This blog post was originally published on the Heaven's Vault development blog. Heaven's Vault is an archaeolgical adventure game being made by inkle, the creators of 80 Days and the Sorcery! series.
It’s no secret that Heaven’s Vault is our most complex game to date. Real-time, non-linear, always-reacting storytelling in a fully explorable 3D world isn’t something you just stumble on. It’s also our most beautiful game yet; and a huge part of that are the environments. We’ve shared a little peek of the forest moon of Maersi already…
… but there are desert digs, overgrown palaces, ancient covered markets, towns, cities… there’s a lot of stuff. And somehow we have to build it all before we can release the game.
Luckily, we recently wrote the ending. We now know exactly how and where the game will stop. That means we know which bits of the middle really matter, and which just seemed like interesting ideas at the time. We know which bits are foreshadowing, and which bits are fluff.
So now’s the time to cut. Now that we're know where we're trying to get, now's the time to be honest about which diversions work, and which don't.
Cutting isn't easy
Cutting is hard, right up until you do it. Everything, especially in a game this tightly bound, seems like it absolutely needs to be there - until you take it away, and realise it only had the appearance of real content. If something was easy to cut, after all, you would have already done it.
So the best things to cut are the sections which "have great potential" - because having great potential, at a late stage in the project, means you've failed to execute.
Cutting isn't cheap
Cutting is also expensive: in the last few days we've thrown away weeks worth of work, in greyboxing, writing, scripting, camera design, play-testing… The hope is all of that work has been distilled down somehow and that’s what left is richer and juicier than it would otherwise have been, but it’s impossible to know for sure.
But not cutting is even more expensive. Greybox levels take weeks to finalise - to fill with props and colour, to light, and of course there’s additional writing, scripting, and all the other things that take a decent level and make it great. As a rule we try not to cut anything that’s past the greybox stage - there’s always freedom in what you cut and how. (We have in one instance cut a section of an existing level and used it to make a new level.)

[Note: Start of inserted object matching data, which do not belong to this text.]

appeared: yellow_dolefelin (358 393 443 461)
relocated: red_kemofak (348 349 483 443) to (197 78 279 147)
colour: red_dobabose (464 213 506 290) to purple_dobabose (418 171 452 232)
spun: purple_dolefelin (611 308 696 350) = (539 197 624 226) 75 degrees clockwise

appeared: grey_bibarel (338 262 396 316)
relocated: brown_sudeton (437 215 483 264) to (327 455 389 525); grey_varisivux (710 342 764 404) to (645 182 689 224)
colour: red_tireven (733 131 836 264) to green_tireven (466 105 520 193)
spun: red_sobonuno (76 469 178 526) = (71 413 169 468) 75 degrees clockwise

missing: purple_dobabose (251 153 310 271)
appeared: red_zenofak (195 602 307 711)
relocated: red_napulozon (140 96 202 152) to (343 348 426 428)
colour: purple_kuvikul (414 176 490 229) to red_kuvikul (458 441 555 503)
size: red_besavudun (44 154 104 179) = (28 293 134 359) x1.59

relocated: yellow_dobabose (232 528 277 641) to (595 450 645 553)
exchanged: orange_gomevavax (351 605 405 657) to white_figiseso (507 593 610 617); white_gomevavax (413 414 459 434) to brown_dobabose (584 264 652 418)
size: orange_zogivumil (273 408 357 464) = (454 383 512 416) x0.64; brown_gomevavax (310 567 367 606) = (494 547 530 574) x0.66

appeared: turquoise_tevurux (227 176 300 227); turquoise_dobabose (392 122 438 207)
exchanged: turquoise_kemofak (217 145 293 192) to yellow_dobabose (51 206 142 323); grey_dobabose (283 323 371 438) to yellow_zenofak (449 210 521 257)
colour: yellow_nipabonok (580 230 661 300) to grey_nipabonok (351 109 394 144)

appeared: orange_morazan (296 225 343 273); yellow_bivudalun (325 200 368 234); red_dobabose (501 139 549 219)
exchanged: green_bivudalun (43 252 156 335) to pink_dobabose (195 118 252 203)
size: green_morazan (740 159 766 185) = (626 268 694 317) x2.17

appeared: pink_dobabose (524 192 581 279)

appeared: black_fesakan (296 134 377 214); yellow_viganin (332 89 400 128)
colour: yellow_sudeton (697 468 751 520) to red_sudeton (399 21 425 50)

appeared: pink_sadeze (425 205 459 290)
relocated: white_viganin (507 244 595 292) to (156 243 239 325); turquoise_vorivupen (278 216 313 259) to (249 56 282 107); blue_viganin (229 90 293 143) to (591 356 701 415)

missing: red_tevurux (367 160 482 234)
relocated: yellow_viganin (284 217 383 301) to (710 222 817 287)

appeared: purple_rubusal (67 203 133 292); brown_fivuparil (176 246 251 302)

So far in the last two weeks we’ve cut two entire levels, mixing what content we can around the other sites. Those places have got richer, and the need to pad out the weaker location has gone away.
Cutting is about finding focus
With our previous games we never needed to cut like this - we cut lines and words, sure, but whole cities, whole towns - never. We just hid them instead. The key advice in creating 80 Days was “Always write everything”: if you can think of something, write it; we’ll need it somewhere. For instance, take a look at this screenshot of the 80 Days content prototype, from about halfway through development:
That’s about 60% of the final game - but then 80 Days is a game that actively defies focus; that challenges the player to accept their will always be something that goes unseen. It's a game about how the path unfollowed makes the path you're on more precious.
For Heaven’s Vault the "always write everything" approach has gotten us this far - to a well-developed world, and a terrifying scope problem - but it’ll take us no further. But a scope problem is an opportunity in diguise. It means we’ve bought ourselves a huge stockpile of raw ideas, of moments, concepts and beats.
We’ve got a huge old pile of veg to turn into stock here: with the right cuts, we can make this game nothing-but-good.
We've got options - if something in the game is repetitive, we can swap out an instance of it for something fresh.
We've got control over pacing - if we want to slow a section down, we've got content we can bring in to do that.
And every cut we make is real, measurable progress: it increases the percentage of the game that’s complete. A day when we cut a level is our most productive day. (Although when our AI overlords start applying this kind of logic, we’re all in big trouble.)
So cutting is hard, but vital; and we think we’ve made some brilliant cuts. You’re going to love the bits you don’t get to see.